憤りは極限まで体を縛り付けていたが、頭の一部が、妙にクリアに冷め切っていた。その僅かな部分で、瑞樹はなんとか考えをまとめた。
「―――俺は、行かない」
ぐっと腕を抱く手に力をこめる。
「俺は、ここに残る。窪塚にも、親父にも、何も言わない。だから―――海晴は、連れてけばいい」
「…え…っ」
「あいつには、何も教えてない―――あいつは何も知らない。だから…あんたも、一生、騙し通せ。海晴を失望させたら、絶対許さない」
「…海晴を…もらっても、いいの?」
瑞樹は、引き裂かれそうな痛みをこらえて、一度だけ頷いた。
案外、自分は、こうなるのを予想して、海晴に嘘をつき続けていたのかもしれない―――頭の片隅で、そんな事を思う。
「で―――いつ、出てく気だよ」
「…海晴の卒業を待ってだから、3月末に」
3月末―――あと、1ヶ月。
瑞樹は唇を噛むと、顔をゆっくりと上げた。
「―――わかった。1ヶ月は、我慢する。その代わり…出て行ったら、一生、俺の前に現れるな」
「み…ずき…」
「次にその顔見た時は―――…」
瑞樹は、真っ直ぐに母の顔を見据えた。―――本気の、殺意をまとって。
「今度は、俺が、あんたを殺す」
***
数日後、瑞樹と海晴は、両親にリビングに呼ばれた。
改まった態度の両親に、海晴は不安げな顔をしていた。父はいつも通り冷静で穏やかな顔をしており、母は蒼白な無表情を装っていた。
「お父さんとお母さんは、離婚することになった。海晴はお母さんについて行きなさい」
案の定、海晴は目を丸くし、両親の顔を何度も何度も見比べた。うろたえたように海晴が最後に目を向けたのは、背けられた瑞樹の顔だった。
「…お兄ちゃんは? お兄ちゃんも、お母さんについて行くの?」
「…俺はここに残る」
―――海晴、ごめん。
やろうと思えば、やれた。俺さえ決断すれば、全部滅茶苦茶に壊してやる事も可能だった。その方がせいせいする、と思う自分も、どこかにいる。
なのに、俺は結局、一番丸く収まるであろう道を、選んでしまった。父は一人にならずに済む、母は窪塚と新しい人生を歩める、海晴は母の本性を知る事なく生きていける、俺は望み通り母の顔を見なくて済むようになる―――確かに、パーフェクトだ。
ただ、1点―――お前ともう、一緒にいてやれない、という点を除いては。
俺は、そんな選択をしてまで、お前に嘘をつき続けてまで、一体「何」を守ろうとしてるんだろう?

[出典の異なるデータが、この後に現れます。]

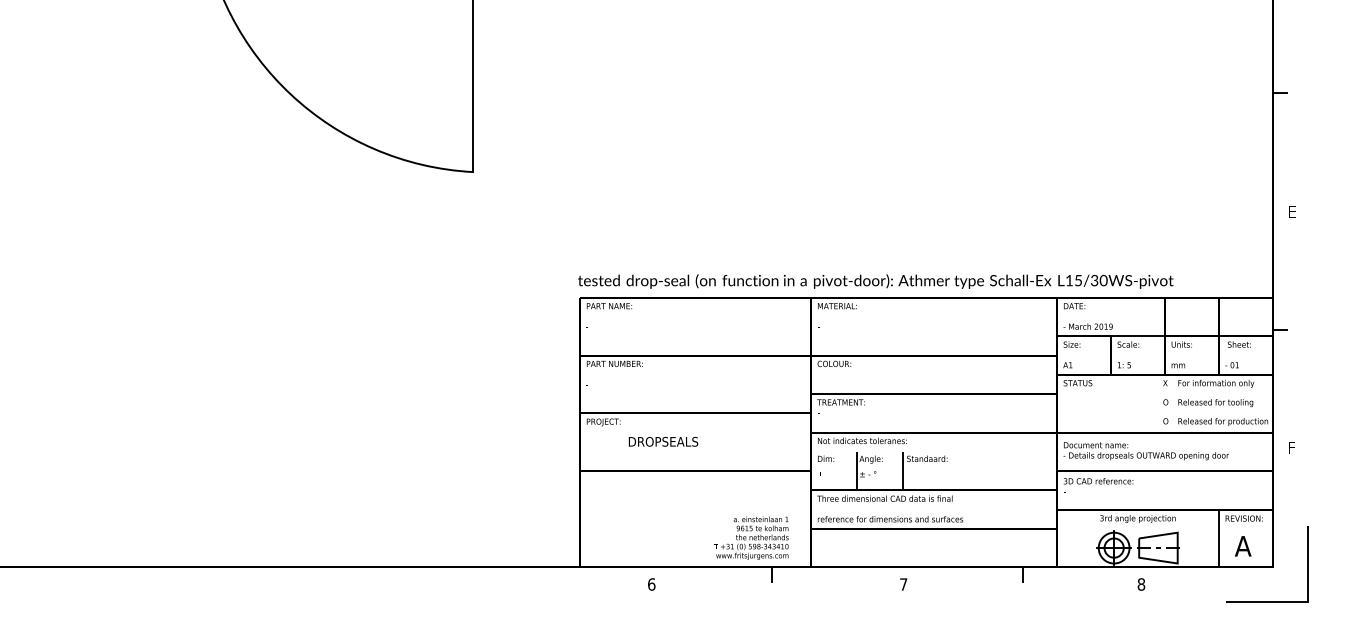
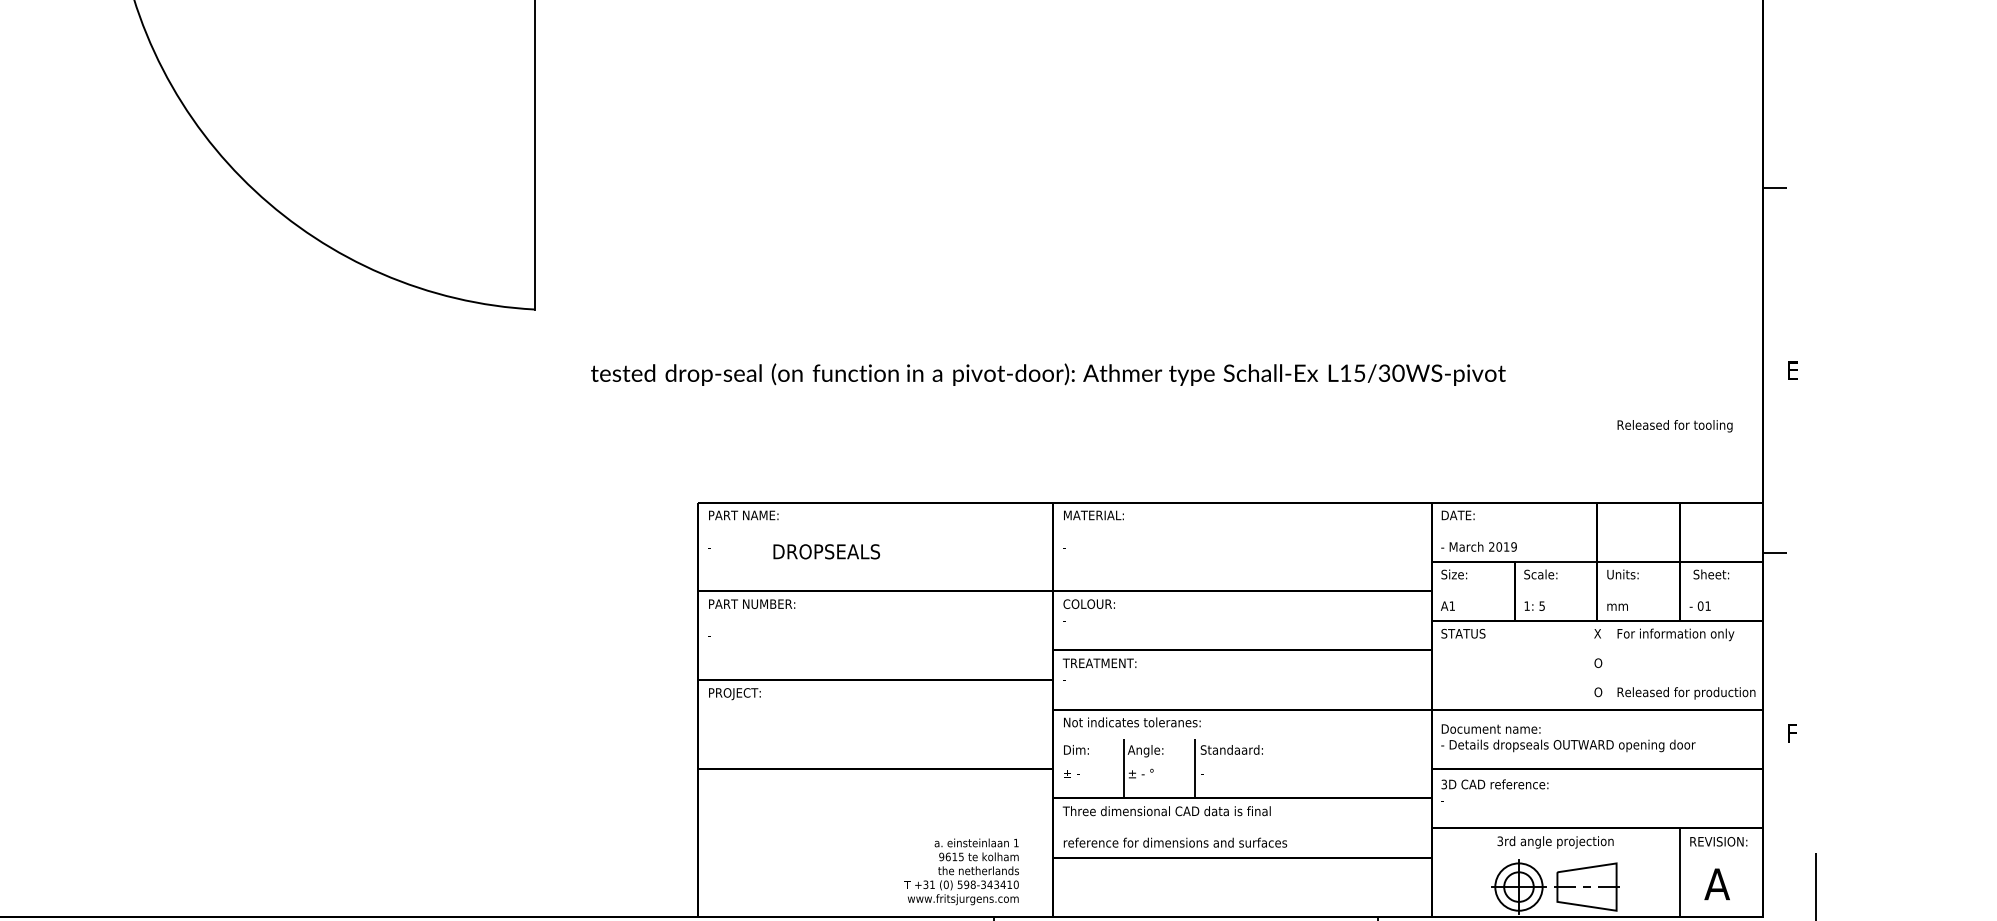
text: (875, 281) -> (1047, 374), moved
text: (1215, 403) -> (1674, 426), moved
text: (663, 441) -> (826, 551), moved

家族の平安? ―――もう、家族なんて、どこにもないのに?
泣きそうな顔になっている海晴の顔を、とても直視はできない。瑞樹は、顔を背けたまま、心の中で何度も海晴に謝罪し続けた。
***
両親の離婚が決まった週の日曜日、瑞樹は父と海釣りに行った。
堤防に座り、灰色の海に向かって釣竿を出した父は、すぐ隣でライカM4にフィルムを装填している息子の姿を眺めていた。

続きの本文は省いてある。